3.5 of 5 stars
Never Say Never Again brings Sean Connery back to his career-defining role of Bond, James Bond, after he’d previously said he would “never again” do another 007 film, proving once and for all Connery is a big, fat liar!
Never Say Never Again is an unnecessary remake of Thunderball bankrolled by the same producer, Kevin McClory, as a knockoff to compete with the official Eon series.
The 1983 remake follows the same basic outline as the original of 18 years earlier—terrorist organization SPECTRE uses a pilot to hijack nuclear warheads, kills him, attempts to extort money from Western governments, Bond investigates, befriends the villain’s mistress, who is the coincidentally the pilot’s sister, and saves the day. Some names are changed along the way, and there are a few twists, but it is basically the same film, which is my main complaint. The filmmakers seemed to take for granted the audience was familiar with the story and took some shortcuts. To the uninitiated, this movie would probably feel disjointed. The first act is rushed in parts, drags in others, and seemingly forgets important exposition that was expertly handled in the original.
The film is updated for 1983 audiences in some odd ways, most notably the arcade scene. Rather than Bond besting the SPECTRE baddie in a game of baccarat as per usual, the early confrontation takes place over a video game in what appears to be an upscale arcade. Videogames were a novelty in the early ‘80s, but having 007 pop out between Donkey Kong and Ms. Pac-Man to deliver his ‘Bond, James Bond’ line appears especially strange and dated today.
Bond is joined in his mission by Mr Bean, playing a Foreign Office representative named Nigel Small-Fawcett (sigh) and Bernie Casey as the first black actor to play Felix Leiter (the sudden race change is explained away with Leiter telling Bond one of Q’s rocket pens blew up in his face—the ‘80s were simpler times).
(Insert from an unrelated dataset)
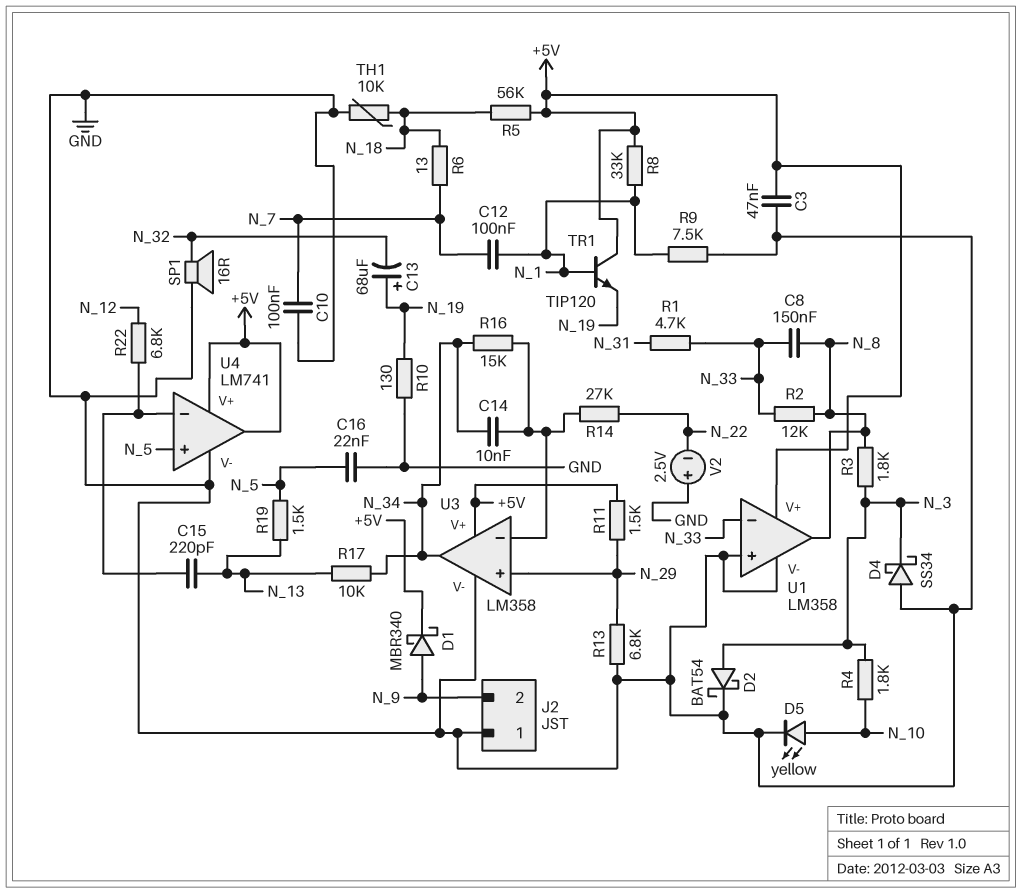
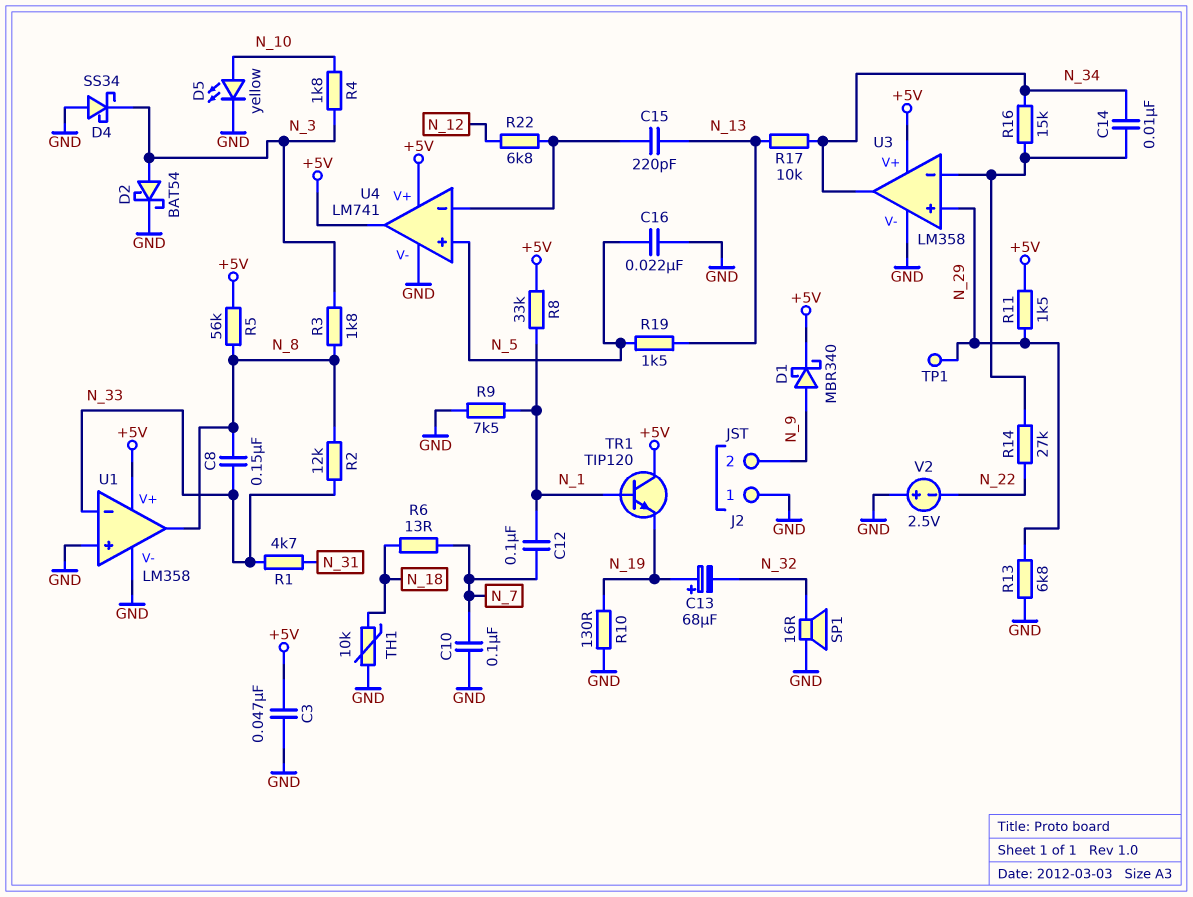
R5: 56k (+5V, N_18) -> 56k (+5V, N_8)
TP1: none -> test point (N_29)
While far from the best 007 film, Never Say Never Again is not Connery’s worst (Diamonds “Я” Forever), and it’s a little better than the contemporaneous Roger Moore film (Octopussy). Connery’s boyish charm is a welcome return in this one-off film, and the production is every bit as good as the official series. The motorcycle chase especially stands out, and the fist fight in the health clinic early in the film is also tense and exciting.
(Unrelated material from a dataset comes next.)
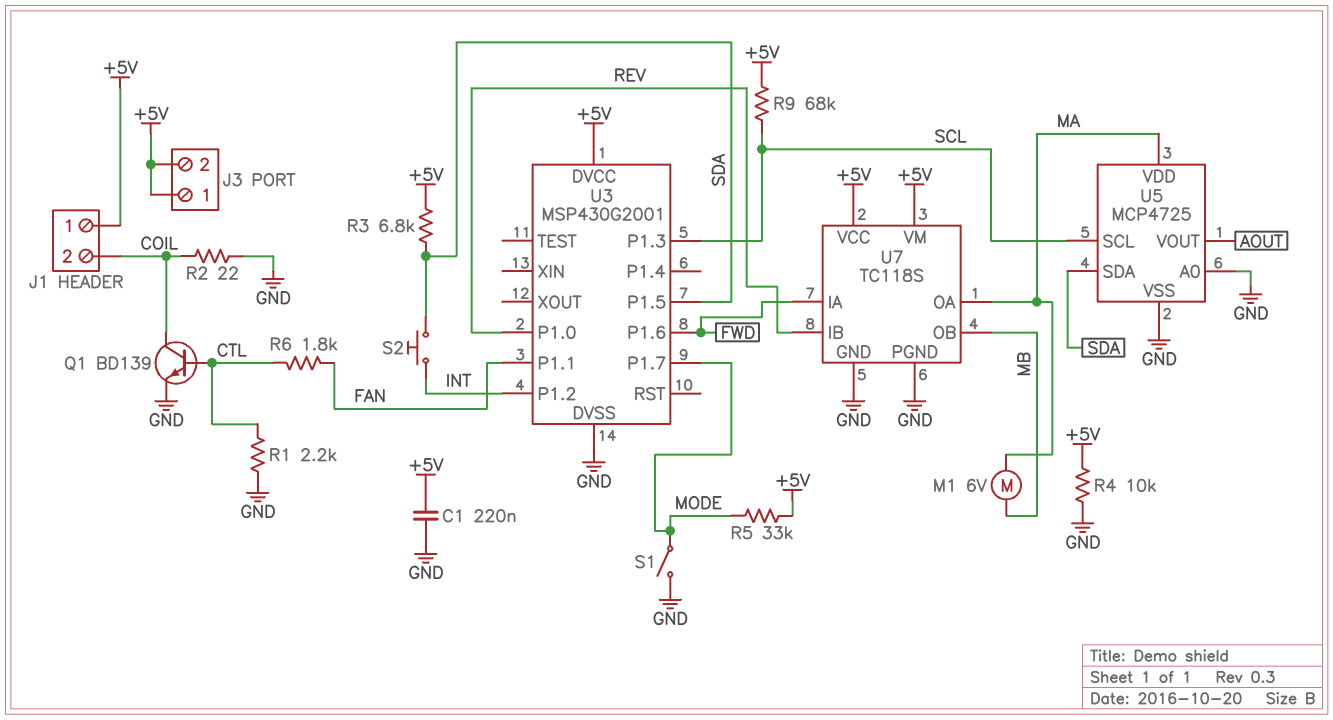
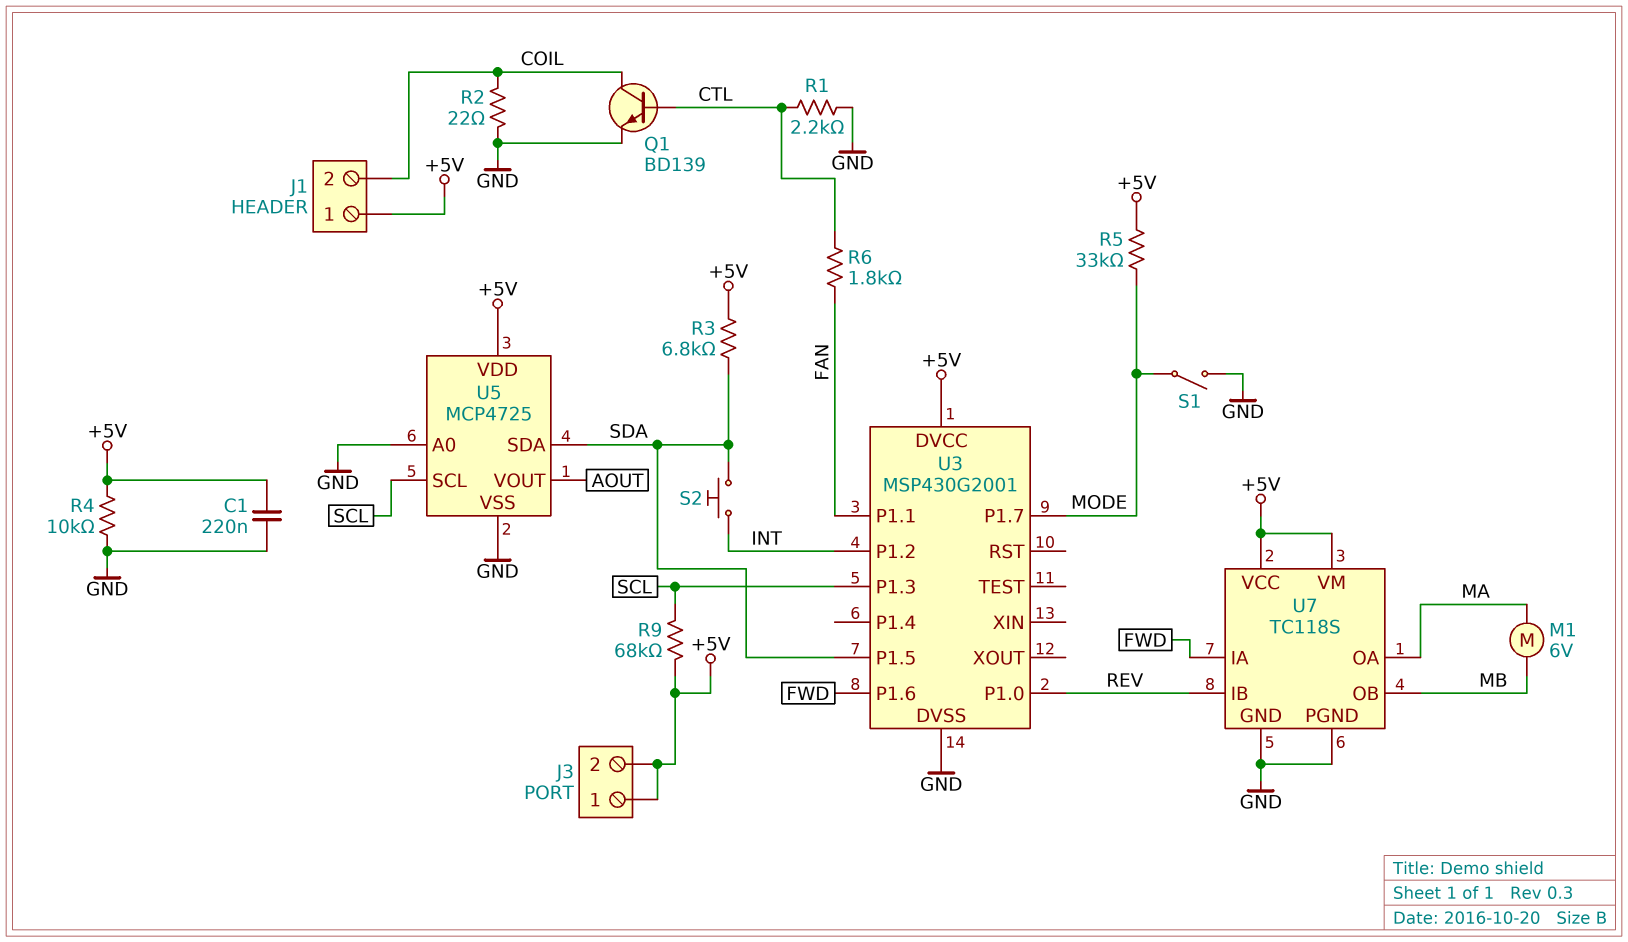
U5 pin VDD: MA -> +5V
Elements from the official series are painfully missing, however, such as Desmond Llewelyn as Q and the 007 theme. Klaus Maria Brandauer could have been an excellent Bond villain, but he suffers in comparison to Adolfo Celi in the original. Again, I would have liked to see Connery in a new story rather than in a remake of one of his earlier films.
McClory would continue to be a thorn-in-the-side of the official series’s producers, occasionally tying up production with lawsuits. He even attempted to remake Thunderball a third time rebranded as Warhead 2000, this time with Timothy Dalton, but thankfully that plan was abandoned. Five decades would pass before the dispute over the rights to Thunderball would finally be resolved, clearing the way for SPECTRE to officially reappear in Daniel Craig’s fourth outing as 007.